VCFX_sorter¶
Overview¶
VCFX_sorter
is a utility tool for sorting VCF files by chromosome and position. It provides two sorting methods: standard lexicographic sorting and natural chromosome sorting, which handles chromosome numbering in a more intuitive way.
Usage¶
VCFX_sorter [OPTIONS] < input.vcf > output.vcf
Options¶
Option | Description |
---|---|
-h , --help |
Display help message and exit (handled by vcfx::handle_common_flags ) |
-v , --version |
Show program version and exit (handled by vcfx::handle_common_flags ) |
-n , --natural-chr |
Use natural chromosome sorting (chr1 < chr2 < chr10) instead of lexicographic sorting |
Description¶
VCFX_sorter
processes a VCF file to organize variants in a consistent order by:
- Reading the VCF file from standard input
- Preserving all header lines without modification
- Loading all data lines into memory
- Sorting the data lines by chromosome and position
- Writing the header lines followed by the sorted data lines to standard output
The tool supports two distinct sorting methods: - Lexicographic sorting (default): Sorts chromosomes alphabetically (chr1, chr10, chr2, ...) - Natural sorting: Sorts chromosomes in numeric order when possible (chr1, chr2, ..., chr10, ...)

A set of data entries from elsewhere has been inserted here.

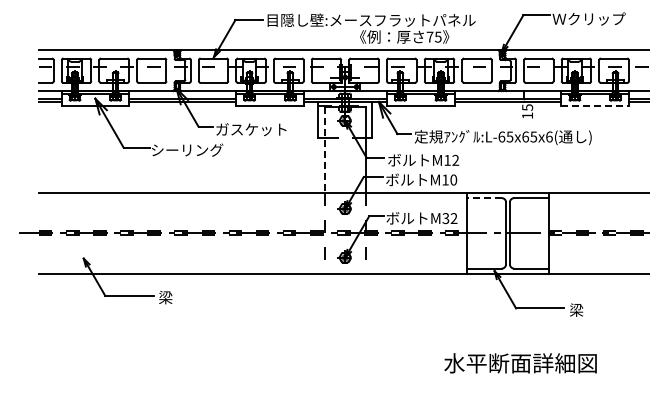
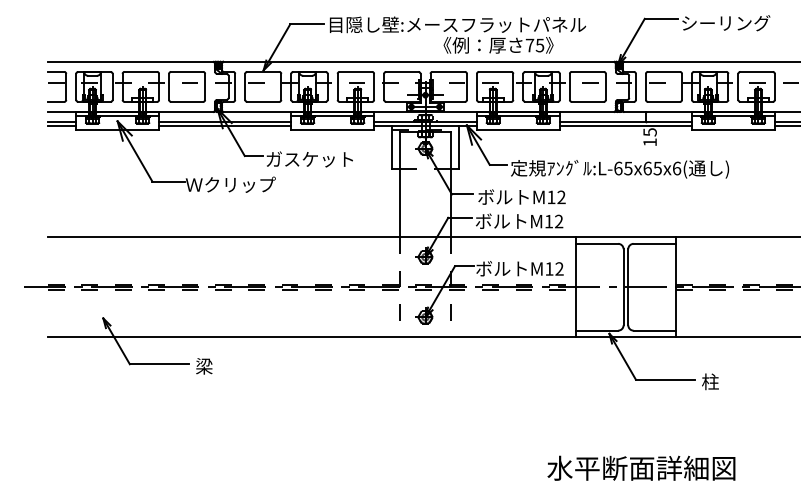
text: (588, 18) -> (725, 22), Ｗクリップ -> シーリング
line: (595, 105) -> (733, 129), dashed -> solid
text: (186, 149) -> (229, 183), シーリング -> Ｗクリップ
line: (324, 150) -> (399, 185), dashed -> solid
text: (453, 179) -> (558, 220), M10 -> M12
line: (484, 198) -> (596, 244), dashed -> solid
text: (445, 218) -> (548, 268), M32 -> M12
text: (576, 309) -> (710, 381), 梁 -> 柱
text: (520, 363) -> (641, 468), moved

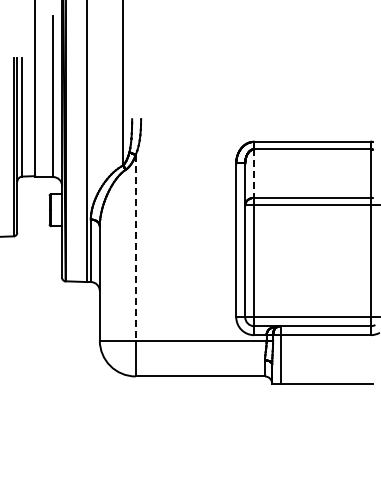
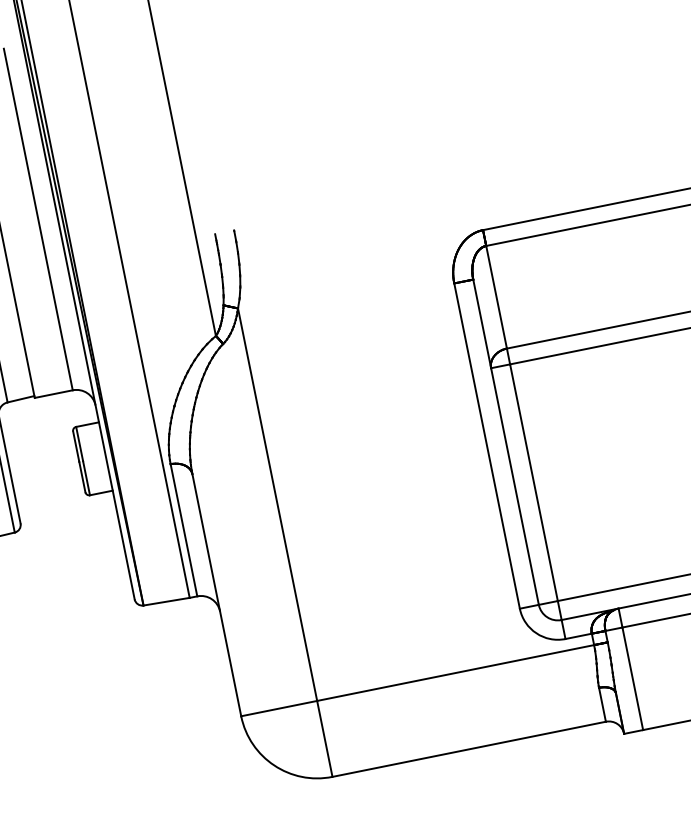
line: (254, 174) -> (497, 299), dashed -> solid
line: (135, 247) -> (276, 504), dashed -> solid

This tool is particularly useful for: - Preparing VCF files for downstream analysis tools that expect sorted input - Merging multiple VCF files that need consistent ordering - Improving readability and navigation of VCF files - Making binary searches possible on VCF data
Sorting Details¶
Lexicographic Sorting¶
In the default lexicographic mode: - Chromosomes are compared as strings (e.g., 'chr2' comes after 'chr10') - Positions are compared numerically within the same chromosome
Natural Chromosome Sorting¶
When the --natural-chr
option is used:
1. The "chr" prefix (case-insensitive) is identified and removed
2. Any leading digits are parsed as a number
3. Remaining characters are treated as a suffix
4. Sorting precedence:
- First by chromosome prefix (if different)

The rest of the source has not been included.